Analysis: CPU vs. GPU Brute-Force Search

This document explains the provided CUDA code, which pits a CPU against a GPU in a massive "brute-force" search. The results dramatically illustrate why GPUs are the backbone of modern AI, big data, and scientific computing, even when using modest, consumer-grade hardware.

What The Code Does

The program performs a "key-value" lookup, which is like finding 1,000 specific names (the "keys") in a 100-million-entry phone book to get their numbers (the "values").

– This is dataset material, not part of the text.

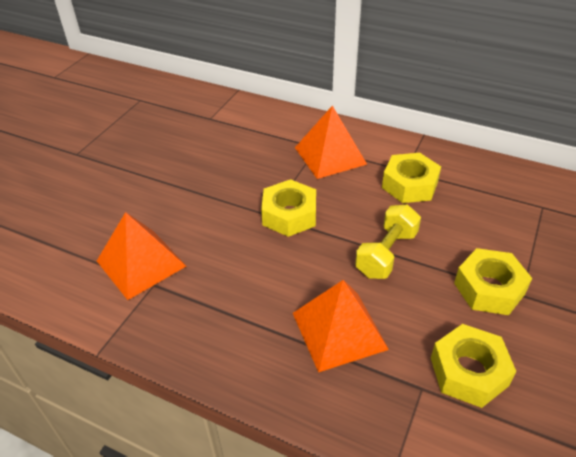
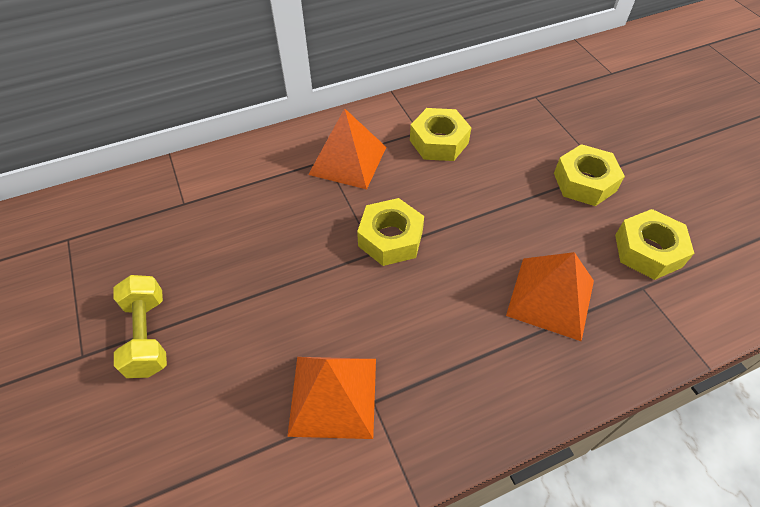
camera: 50 degrees left, 10 degrees up
(386, 254) = (498, 210): yellow dumbbell -> yellow dumbbell (148, 335)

Setup: It creates a massive dataset of 100 million (N=100,000,000) unique 4-byte random numbers (keys). Each key is assigned its index (0 to 99,999,999) as its value. This dataset is ~800 MB (100M keys * 4 bytes + 100M values * 4 bytes).
Copy: This entire 800 MB dataset is copied from the computer's main RAM to the GPU's dedicated VRAM.
Task: The program then picks 1,000 (M=1,000) random keys that are known to be in the dataset. The goal is to find the matching value for every one of these 1,000 keys.
The "Race": This same search task is given to both the CPU (main_cpu) and the GPU (find_keys kernel), and the time for each is measured.

CPU Approach: `main_cpu` (Serial & Sequential)

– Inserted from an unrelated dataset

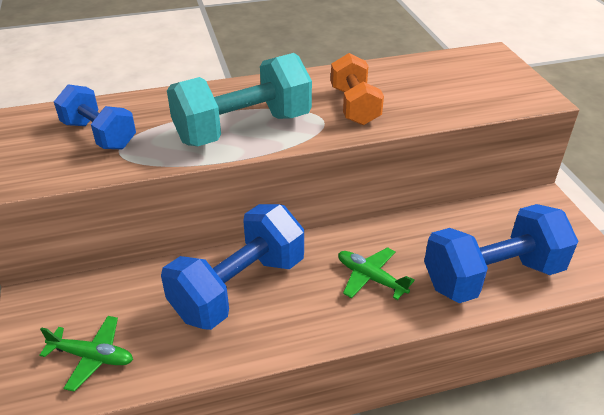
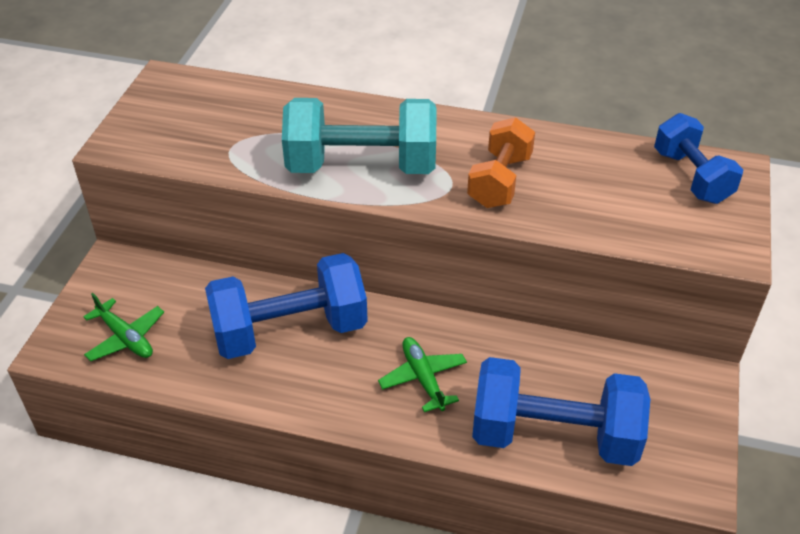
camera: 30 degrees right, 5 degrees up
(99, 135) = (225, 124): blue dumbbell -> blue dumbbell (691, 177)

The CPU performs this task in a serial, nested-loop fashion. This is the simple, "common-sense" approach:

// Pseudocode for the CPU
for each of the 1,000 search_keys:
    for each of the 100,000,000 keys in the main list:
        if (search_key == main_list_key):
            store the value
            break (and move to the next search_key)

This is fundamentally slow. To find all 1,000 keys, it has to scan through the 100M-entry list up to 1,000 times. On average, it will do 1,000 * 50,000,000 = 50 billion comparisons.

GPU Approach: `find_keys` (Massively Parallel)

The GPU does not think serially. It uses its thousands of small cores to launch 100 million threads in parallel—one thread for each key-value pair in the main list.

// Pseudocode for ONE GPU thread (100 million of these run at once)
my_thread_index = N  // (e.g., I am thread #42,705,549)
my_key = main_list_key[N]
my_value = main_list_value[N]

// My thread does this small loop:
for each of the 1,000 search_keys:
    if (my_key == search_key):
        // Found a match! Atomically add my_value to the
        // correct slot in the global results array.
        atomicAdd(&d_global_results[j], my_value)

Instead of one worker scanning the list 1,000 times, the GPU uses 100 million workers, each scanning their single assigned key against all 1,000 search keys.

Explaining the Output

The console output shows the results of this "race."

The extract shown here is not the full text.